Electrocardiography and coronary angiography
ECG findings in TC are variable with 1/3 of patients having ST elevation with the anterior leads being the most common involvement. Another frequent presentation is ECGs with deep t wave inversions and non-specific ST-T changes. Prolongation of the QT interval occurs, but torsade de pointe is rare. The ECG changes may be dependent upon the morphological variant of the presenting TC. Typically there is absence of obstructive coronary artery disease or acute plaque rupture identified at catheterization. Stable non-obstructive coronary artery disease may accompany TC syndrome. Left ventriculography may be helpful in identifying apical and basal variant of TC but seem less helpful with the mid-cavity variant.

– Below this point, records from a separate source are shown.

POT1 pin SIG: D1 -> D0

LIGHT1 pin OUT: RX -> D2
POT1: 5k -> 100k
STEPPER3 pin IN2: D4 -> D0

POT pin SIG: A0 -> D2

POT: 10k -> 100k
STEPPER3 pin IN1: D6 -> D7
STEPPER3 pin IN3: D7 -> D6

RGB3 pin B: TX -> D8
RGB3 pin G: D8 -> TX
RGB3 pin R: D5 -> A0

The biomarker troponin is typically elevated upon presentation with TC and is evidence of myonecrosis. Troponin typically peaks after 24 hours, but blood levels are lower than would be expected on the basis of ECG changes and the extent of wall motion abnormality. There are cases where myonecrosis is insignificant and cardiac magnetic resonance imaging reveals an absence of gadolinium hyperenhancement .

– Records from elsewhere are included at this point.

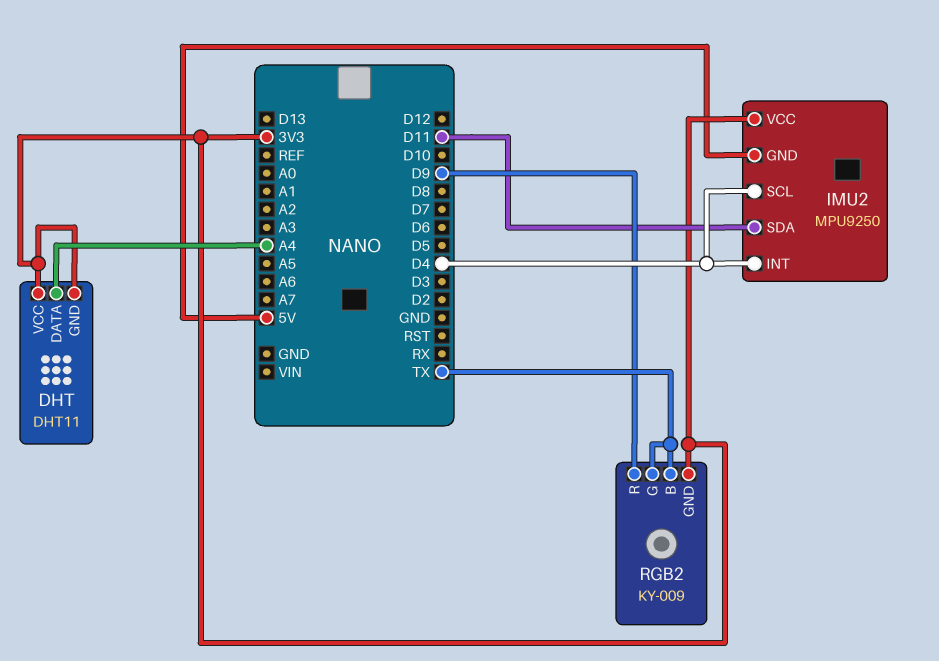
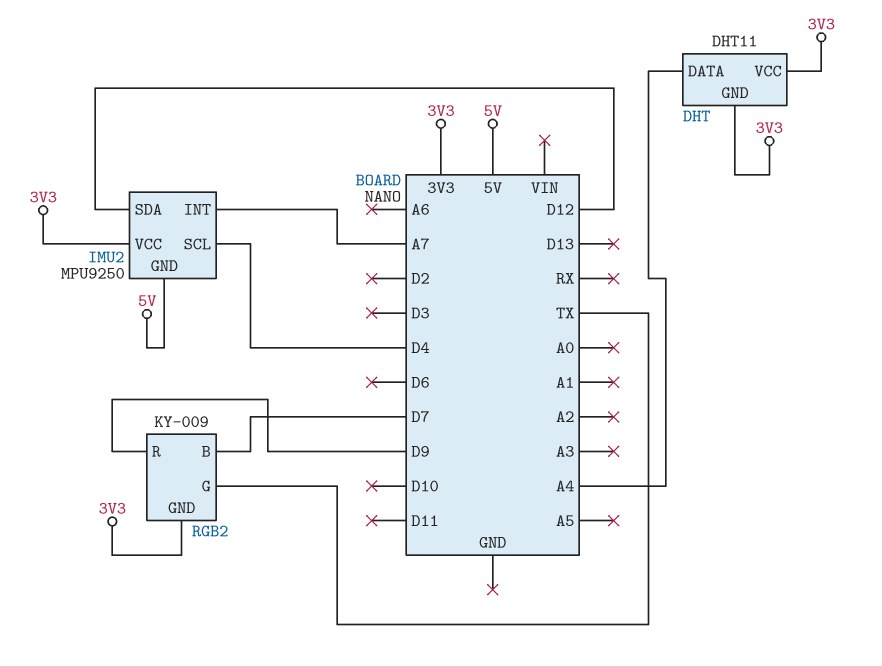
IMU2 pin INT: D4 -> A7
IMU2 pin SDA: D11 -> D12
RGB2 pin B: TX -> D7

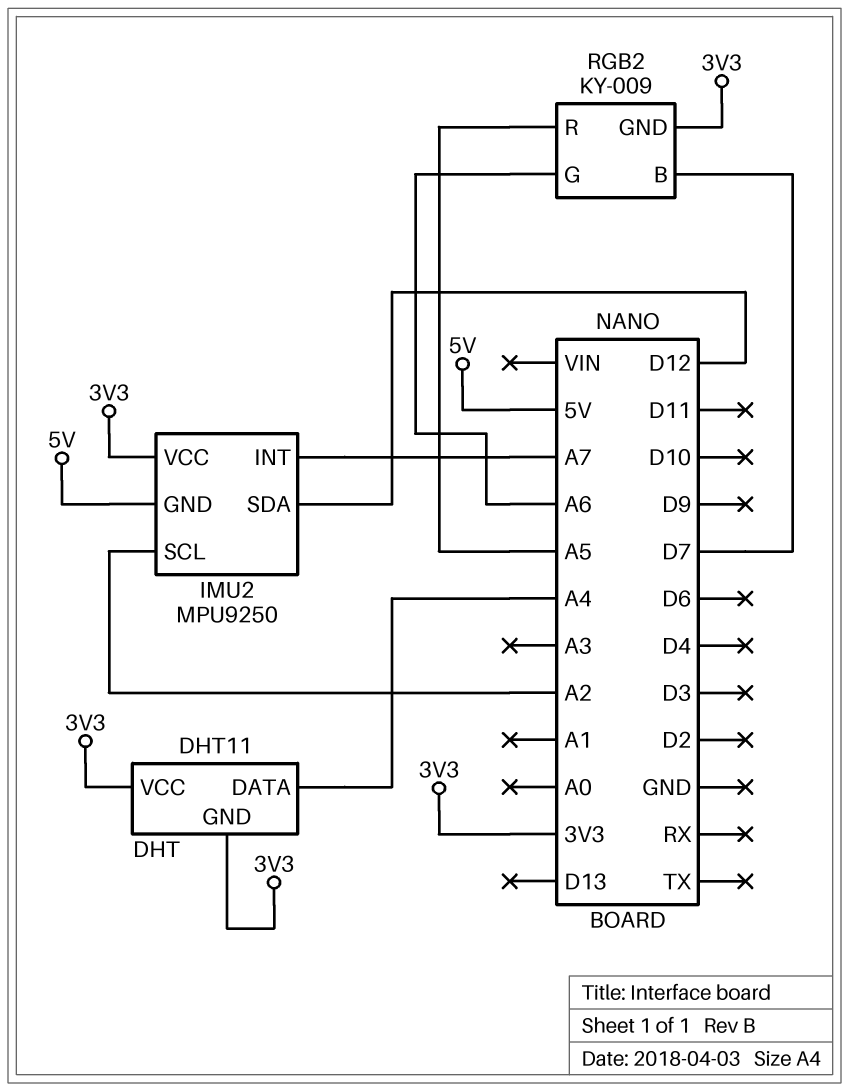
IMU2 pin SCL: D4 -> A2
RGB2 pin G: TX -> A6
RGB2 pin R: D9 -> A5

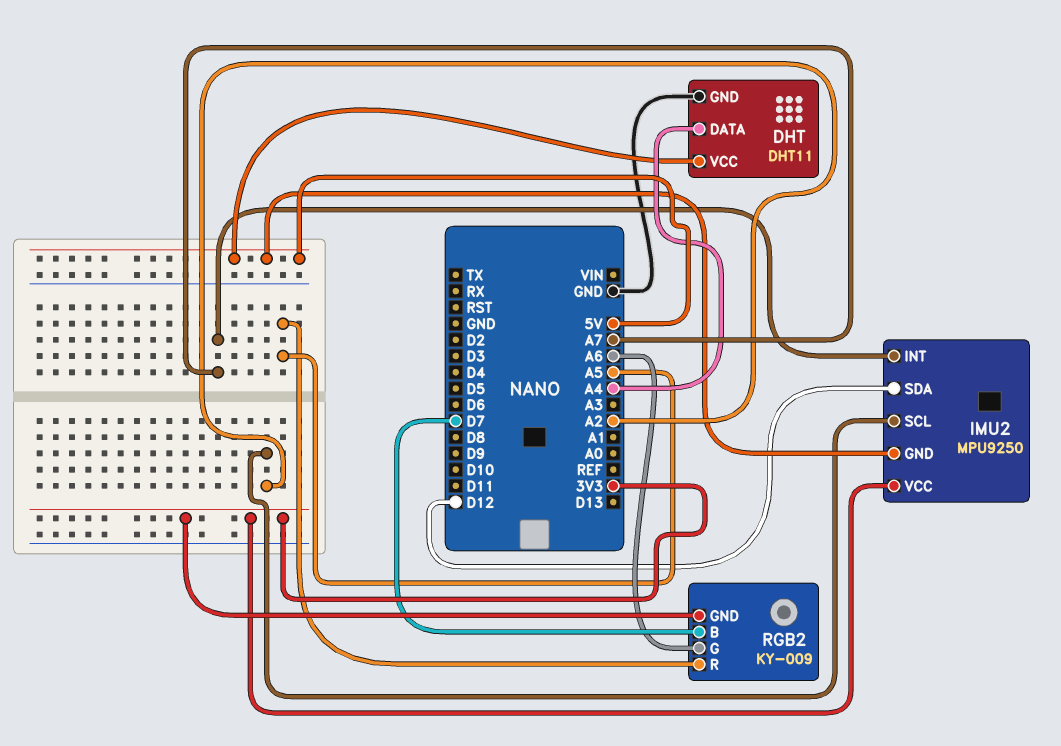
DHT pin GND: 3V3 -> GND
DHT pin VCC: 3V3 -> 5V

Patients with TC should be treated analogous to patient with acute coronary syndrome. The initial analysis should be coronary angiography and cardiac imaging. Imaging is critical in situations when fibrinolysis therapy is being considered with a ST elevation presentation. The differential diagnosis of hemodynamically significant hypotension in a TC patient is pump failure or dynamic outflow tract obstruction. It is important to recognize this differential and imaging will identify the etiology of the hemodynamic instability. Pump failure may require intravenous pressor support and mechanical support with an intra-aortic balloon. Alternatively, with outflow tract obstruction inotropic agents are contraindicated and treatment should include intravenous fluids, short acting beta-blockers, and peripheral vasoconstrictors such as phenylephrine are indicated . Mechanical complications in TC, such as rupture, are rare . Right ventricular involvement is TC occurs and involvement at presentation may predict adverse outcomes. Electrical complications such as atrial fibrillation, ventricular tachycardia, and ventricular fibrillations occur with TC and appear to be related to elevated catecholamine levels.
Sub-acute and long-term treatment
Only a small number of cases of TC-related death have been reported. Death prior to hospitalization is described but the incidence is unknown . Complete recovery of left ventricular systolic function is essential to confirm the diagnosis. Recovery time is variable ranging from days to several weeks . Medical treatment is empiric with beta-blockers and angiotensin-converting enzyme inhibitors until left ventricular function recovers. Left ventricular thrombus has been reported . Anticoagulation therapy must be individualized based upon the degree and duration of akinesis. Recurrence occurs in 10% of patients . The long-term use of beta-blockers has not been studied to determine efficacy.
Mid-ventricular variant of takotsubo cardiomyopathy is a recognizable phenotype that requires a high index of clinical suspicion and meticulous echocardiographic imaging. Echocardiography is the imaging modality of choice to clearly delineate the mid cavity hypokinesis.